If you have ideas, comments, or questions about this newsletter, write to me: fernanda@chronicle.com.

A Perfect Storm

Every Friday while Robert Mason was enrolled at Virginia State University, his grandmother would mail him a $10 money order to support the first member of her family to attend college. It wasn’t easy, since she probably earned less than $100 a week working as a maid and had to catch three buses to send off the money.

Mason, who graduated in 1984, becomes emotional when he talks about how transformational attending a historically Black college was for a student raised by a single mother in a public housing project in Roanoke, Va.

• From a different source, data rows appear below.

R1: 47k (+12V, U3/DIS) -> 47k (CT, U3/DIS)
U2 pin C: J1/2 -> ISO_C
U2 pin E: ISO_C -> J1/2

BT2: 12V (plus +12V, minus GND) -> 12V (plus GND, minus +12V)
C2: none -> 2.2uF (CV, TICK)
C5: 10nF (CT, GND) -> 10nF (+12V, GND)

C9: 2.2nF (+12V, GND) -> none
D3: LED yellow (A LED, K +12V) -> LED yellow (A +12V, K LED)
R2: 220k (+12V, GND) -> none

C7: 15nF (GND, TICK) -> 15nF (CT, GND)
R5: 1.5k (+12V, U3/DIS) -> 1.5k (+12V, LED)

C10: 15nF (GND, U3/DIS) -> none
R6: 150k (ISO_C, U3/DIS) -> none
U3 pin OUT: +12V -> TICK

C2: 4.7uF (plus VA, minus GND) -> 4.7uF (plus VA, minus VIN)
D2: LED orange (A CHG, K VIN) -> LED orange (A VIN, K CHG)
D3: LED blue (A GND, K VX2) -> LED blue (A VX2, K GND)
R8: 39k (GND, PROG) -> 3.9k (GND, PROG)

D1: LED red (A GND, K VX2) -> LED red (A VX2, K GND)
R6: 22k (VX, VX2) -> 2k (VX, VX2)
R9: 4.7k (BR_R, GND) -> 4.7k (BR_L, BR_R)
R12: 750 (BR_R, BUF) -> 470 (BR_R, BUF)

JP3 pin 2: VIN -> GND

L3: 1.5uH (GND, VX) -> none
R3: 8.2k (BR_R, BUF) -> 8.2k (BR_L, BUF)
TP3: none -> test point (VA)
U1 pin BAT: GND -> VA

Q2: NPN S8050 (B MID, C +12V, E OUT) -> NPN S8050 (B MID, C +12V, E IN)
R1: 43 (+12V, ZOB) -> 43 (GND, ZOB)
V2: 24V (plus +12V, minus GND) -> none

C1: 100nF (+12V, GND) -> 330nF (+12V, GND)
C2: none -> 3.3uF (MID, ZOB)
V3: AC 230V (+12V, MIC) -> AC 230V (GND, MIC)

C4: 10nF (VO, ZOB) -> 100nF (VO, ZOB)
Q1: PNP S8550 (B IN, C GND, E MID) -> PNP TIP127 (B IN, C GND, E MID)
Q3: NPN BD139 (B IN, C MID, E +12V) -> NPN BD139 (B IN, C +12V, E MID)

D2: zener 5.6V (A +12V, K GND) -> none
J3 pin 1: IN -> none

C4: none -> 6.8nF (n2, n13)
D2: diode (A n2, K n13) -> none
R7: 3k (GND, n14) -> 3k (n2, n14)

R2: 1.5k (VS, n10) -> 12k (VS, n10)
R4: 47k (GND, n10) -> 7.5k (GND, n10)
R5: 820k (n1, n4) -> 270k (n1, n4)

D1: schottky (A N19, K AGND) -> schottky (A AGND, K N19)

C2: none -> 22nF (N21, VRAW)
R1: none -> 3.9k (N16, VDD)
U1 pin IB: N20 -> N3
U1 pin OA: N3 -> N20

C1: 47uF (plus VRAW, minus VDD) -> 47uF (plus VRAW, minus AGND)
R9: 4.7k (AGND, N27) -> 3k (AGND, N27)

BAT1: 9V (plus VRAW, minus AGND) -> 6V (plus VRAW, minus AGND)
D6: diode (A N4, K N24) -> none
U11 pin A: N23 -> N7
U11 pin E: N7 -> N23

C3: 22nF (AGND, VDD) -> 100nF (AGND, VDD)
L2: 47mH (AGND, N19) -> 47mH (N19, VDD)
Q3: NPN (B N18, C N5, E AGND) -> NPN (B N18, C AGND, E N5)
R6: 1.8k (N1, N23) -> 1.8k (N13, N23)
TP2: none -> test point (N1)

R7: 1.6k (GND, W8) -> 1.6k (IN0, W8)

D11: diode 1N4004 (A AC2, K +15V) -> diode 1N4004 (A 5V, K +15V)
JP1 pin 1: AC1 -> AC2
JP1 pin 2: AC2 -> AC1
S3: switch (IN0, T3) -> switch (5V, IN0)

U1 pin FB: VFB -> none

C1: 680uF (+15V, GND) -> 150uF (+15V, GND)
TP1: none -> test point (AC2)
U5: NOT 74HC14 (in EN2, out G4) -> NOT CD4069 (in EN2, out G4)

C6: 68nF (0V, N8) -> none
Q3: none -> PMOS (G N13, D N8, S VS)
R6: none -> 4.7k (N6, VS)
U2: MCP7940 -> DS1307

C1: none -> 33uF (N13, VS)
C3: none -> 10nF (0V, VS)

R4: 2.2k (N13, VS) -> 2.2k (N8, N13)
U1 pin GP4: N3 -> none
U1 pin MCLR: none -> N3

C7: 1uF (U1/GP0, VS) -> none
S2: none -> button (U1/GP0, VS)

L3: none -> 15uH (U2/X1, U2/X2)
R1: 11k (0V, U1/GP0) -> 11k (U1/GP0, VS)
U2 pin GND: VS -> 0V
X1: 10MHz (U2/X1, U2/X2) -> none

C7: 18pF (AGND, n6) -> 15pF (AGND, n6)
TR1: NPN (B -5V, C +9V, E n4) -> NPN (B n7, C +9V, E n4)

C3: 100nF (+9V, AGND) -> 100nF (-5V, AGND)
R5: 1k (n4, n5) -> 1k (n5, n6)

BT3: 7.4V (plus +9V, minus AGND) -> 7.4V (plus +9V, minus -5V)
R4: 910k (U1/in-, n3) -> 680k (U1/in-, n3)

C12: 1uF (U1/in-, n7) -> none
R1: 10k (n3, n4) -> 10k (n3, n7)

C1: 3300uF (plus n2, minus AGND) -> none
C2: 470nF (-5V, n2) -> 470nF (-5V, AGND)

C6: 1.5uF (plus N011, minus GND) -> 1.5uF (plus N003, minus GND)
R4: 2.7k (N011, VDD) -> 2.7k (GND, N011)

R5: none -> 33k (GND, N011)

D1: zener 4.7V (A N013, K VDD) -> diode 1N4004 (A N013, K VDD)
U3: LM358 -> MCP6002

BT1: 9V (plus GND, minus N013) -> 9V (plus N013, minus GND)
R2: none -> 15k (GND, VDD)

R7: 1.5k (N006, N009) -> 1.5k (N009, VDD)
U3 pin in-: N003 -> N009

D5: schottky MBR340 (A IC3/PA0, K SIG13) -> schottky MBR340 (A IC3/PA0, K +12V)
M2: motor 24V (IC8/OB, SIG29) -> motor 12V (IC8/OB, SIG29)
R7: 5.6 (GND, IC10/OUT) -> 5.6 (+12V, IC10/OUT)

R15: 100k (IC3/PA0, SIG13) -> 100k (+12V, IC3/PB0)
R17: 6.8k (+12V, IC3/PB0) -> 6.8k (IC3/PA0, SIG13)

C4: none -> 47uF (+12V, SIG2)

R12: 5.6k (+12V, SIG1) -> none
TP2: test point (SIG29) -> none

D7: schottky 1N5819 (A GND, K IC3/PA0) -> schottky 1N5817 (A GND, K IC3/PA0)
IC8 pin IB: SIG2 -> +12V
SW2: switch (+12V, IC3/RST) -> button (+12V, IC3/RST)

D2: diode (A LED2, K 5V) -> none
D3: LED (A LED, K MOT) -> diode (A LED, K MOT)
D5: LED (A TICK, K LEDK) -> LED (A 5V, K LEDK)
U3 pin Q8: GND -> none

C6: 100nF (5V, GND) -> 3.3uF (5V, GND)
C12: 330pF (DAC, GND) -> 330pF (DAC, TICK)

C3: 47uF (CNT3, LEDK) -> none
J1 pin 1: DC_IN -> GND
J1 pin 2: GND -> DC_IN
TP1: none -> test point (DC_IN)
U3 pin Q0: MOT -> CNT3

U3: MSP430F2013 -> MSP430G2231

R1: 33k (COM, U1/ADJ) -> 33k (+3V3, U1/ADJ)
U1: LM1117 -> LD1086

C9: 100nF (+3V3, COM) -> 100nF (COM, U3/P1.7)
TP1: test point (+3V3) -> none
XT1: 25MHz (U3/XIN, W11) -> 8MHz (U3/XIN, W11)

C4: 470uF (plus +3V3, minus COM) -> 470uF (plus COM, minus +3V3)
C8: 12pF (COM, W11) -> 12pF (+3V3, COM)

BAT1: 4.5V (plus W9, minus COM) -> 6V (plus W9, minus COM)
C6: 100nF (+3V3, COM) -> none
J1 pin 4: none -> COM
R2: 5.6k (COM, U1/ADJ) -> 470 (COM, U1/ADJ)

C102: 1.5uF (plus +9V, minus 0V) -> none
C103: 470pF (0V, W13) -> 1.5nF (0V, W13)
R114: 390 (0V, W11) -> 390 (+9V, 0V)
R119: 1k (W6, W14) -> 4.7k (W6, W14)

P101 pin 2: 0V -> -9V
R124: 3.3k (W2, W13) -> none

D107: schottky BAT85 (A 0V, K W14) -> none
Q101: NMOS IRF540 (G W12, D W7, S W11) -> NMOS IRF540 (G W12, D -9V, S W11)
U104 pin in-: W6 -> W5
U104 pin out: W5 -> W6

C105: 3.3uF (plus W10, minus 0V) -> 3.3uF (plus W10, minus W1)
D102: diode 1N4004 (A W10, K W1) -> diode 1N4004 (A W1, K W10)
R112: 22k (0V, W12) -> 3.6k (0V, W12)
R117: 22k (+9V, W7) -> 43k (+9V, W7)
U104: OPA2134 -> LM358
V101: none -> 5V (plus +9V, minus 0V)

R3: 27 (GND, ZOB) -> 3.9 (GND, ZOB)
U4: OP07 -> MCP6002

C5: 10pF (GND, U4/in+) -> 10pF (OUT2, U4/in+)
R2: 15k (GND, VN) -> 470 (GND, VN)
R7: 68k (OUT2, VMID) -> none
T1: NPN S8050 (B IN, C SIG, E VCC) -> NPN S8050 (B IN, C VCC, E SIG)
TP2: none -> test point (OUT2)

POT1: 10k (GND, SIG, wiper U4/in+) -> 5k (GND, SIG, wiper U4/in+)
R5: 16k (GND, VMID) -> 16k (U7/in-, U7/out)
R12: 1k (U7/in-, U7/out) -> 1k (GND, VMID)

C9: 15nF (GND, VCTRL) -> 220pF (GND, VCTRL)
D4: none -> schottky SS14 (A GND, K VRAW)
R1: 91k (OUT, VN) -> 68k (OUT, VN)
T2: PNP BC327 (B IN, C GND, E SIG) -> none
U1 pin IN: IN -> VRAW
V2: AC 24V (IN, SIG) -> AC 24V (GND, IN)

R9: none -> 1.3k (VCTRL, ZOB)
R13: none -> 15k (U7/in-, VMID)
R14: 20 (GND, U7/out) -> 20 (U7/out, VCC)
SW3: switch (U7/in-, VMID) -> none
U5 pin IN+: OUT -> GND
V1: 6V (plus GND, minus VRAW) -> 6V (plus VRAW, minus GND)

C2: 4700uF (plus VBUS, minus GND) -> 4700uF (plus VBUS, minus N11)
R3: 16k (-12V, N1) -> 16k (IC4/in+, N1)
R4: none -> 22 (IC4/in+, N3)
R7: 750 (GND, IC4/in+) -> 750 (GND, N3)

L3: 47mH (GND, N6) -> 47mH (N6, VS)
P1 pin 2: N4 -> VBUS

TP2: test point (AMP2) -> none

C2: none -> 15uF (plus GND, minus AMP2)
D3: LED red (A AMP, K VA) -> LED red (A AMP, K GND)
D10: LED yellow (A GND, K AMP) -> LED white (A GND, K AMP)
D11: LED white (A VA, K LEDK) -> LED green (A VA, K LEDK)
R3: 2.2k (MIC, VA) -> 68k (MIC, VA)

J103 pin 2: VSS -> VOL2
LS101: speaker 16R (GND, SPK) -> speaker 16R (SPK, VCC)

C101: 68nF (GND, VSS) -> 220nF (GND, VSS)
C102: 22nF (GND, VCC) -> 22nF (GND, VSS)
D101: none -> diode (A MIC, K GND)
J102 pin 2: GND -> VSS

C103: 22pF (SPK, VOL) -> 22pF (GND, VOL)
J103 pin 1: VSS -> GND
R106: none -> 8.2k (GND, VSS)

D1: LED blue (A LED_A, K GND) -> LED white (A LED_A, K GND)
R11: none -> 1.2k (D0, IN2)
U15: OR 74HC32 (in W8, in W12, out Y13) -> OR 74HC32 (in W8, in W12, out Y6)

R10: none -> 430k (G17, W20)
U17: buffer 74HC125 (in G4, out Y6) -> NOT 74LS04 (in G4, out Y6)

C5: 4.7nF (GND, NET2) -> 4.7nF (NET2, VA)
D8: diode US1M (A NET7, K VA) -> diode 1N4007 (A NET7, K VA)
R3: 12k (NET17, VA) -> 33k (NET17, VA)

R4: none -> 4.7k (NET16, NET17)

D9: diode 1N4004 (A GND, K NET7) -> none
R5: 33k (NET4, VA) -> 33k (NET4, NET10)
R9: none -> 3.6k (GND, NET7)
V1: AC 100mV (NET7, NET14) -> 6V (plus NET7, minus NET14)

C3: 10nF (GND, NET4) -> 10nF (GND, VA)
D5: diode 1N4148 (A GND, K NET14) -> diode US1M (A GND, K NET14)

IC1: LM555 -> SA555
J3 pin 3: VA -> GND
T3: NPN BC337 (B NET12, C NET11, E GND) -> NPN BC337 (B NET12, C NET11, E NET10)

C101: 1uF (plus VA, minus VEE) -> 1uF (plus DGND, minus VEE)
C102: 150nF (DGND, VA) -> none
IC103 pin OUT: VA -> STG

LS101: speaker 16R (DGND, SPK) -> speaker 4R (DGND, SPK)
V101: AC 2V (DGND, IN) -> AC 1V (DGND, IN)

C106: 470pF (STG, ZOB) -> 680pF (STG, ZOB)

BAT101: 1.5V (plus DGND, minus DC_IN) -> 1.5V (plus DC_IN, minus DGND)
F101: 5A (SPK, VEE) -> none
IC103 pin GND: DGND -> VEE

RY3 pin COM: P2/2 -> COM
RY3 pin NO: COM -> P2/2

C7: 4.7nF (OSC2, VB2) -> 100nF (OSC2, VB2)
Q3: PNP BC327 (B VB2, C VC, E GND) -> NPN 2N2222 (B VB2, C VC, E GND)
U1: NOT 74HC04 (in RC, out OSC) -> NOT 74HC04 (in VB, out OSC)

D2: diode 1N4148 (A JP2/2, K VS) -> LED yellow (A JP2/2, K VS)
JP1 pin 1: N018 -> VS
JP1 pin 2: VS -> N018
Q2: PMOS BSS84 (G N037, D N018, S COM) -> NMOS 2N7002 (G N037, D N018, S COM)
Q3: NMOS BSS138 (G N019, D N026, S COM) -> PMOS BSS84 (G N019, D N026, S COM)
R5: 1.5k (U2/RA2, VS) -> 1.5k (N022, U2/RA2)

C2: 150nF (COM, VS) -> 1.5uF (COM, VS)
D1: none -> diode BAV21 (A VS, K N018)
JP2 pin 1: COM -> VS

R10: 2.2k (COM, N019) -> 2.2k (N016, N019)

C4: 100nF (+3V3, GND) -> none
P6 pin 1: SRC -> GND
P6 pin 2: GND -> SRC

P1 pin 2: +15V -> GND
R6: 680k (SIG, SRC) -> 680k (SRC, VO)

In 1990, after working in admissions at Virginia State and at Clark Atlanta University, Mason founded the Common Black College Application. His portal allows students to apply to all of the network’s 61 member HBCUs, and specify their top four choices, for one $20 fee. The app has a few twists from the better-known Common Application, which students can use to apply to up to 20 of the more than 900 participating colleges. That portal is free to use, but students must pay application fees to colleges that require them.

One of his goals for a targeted app that’s cheaper to use was “to create opportunities for students of color who, like myself, are walking through the halls of schools without any real concept of who they are and what they can accomplish,” Mason says.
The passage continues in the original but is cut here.